Methods: Male, 8-10-week-old wild-type mice were used. Early transmitral flow to mitral annular tissue velocity ratio (E/e’), measured by Doppler imaging, was used to assess LV relaxation. The LV free wall (LVFW) was harvested from the mice and immediately placed in PBS at 1°C. Mechanical testing was performed to measure stiffness (n = 4). Additionally, energetics were quantified by homogenizing 10 mg of LVFW tissue using buffer A and analyzing the supernatant ATP concentration (n = 4).

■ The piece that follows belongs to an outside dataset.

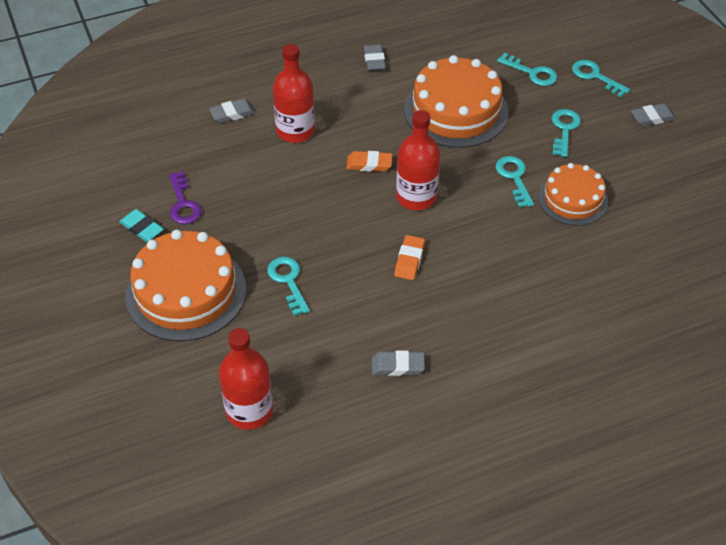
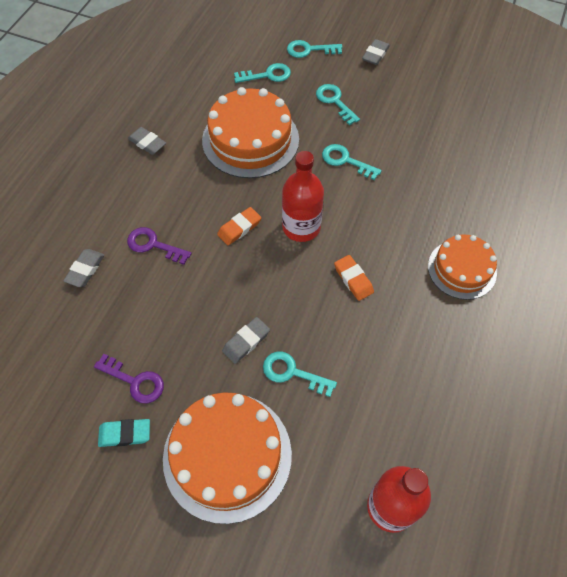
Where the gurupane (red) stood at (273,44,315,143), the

Results: A bias in passive stresses towards the circumferential direction, in comparison to the longitudinal direction, was noted at various stages of equibiaxial stretching (Fig. 1A). A similar anisotropic behavior was confirmed via LVFW stiffness (Fig. 1B). A consistent spread in E and e’ was maintained in all mice, evidenced via similar standard deviation (Fig. 1C). Baseline diastolic function was established using the E/e’ ratio (Fig. 1D), and the average basal ATP levels in mice was measured as 1.75 ± 0.58 nmol (Fig. 1E).
Conclusion: The integration between in-vivo echocardiography and ex-vivo mechanical testing and metabolic assays was established in mice. This platform will enable us to determine the relationship between mechanical and metabolic alterations in LVDD, thereby optimizing patient-specific therapies based on these integrated measures of diastolic function.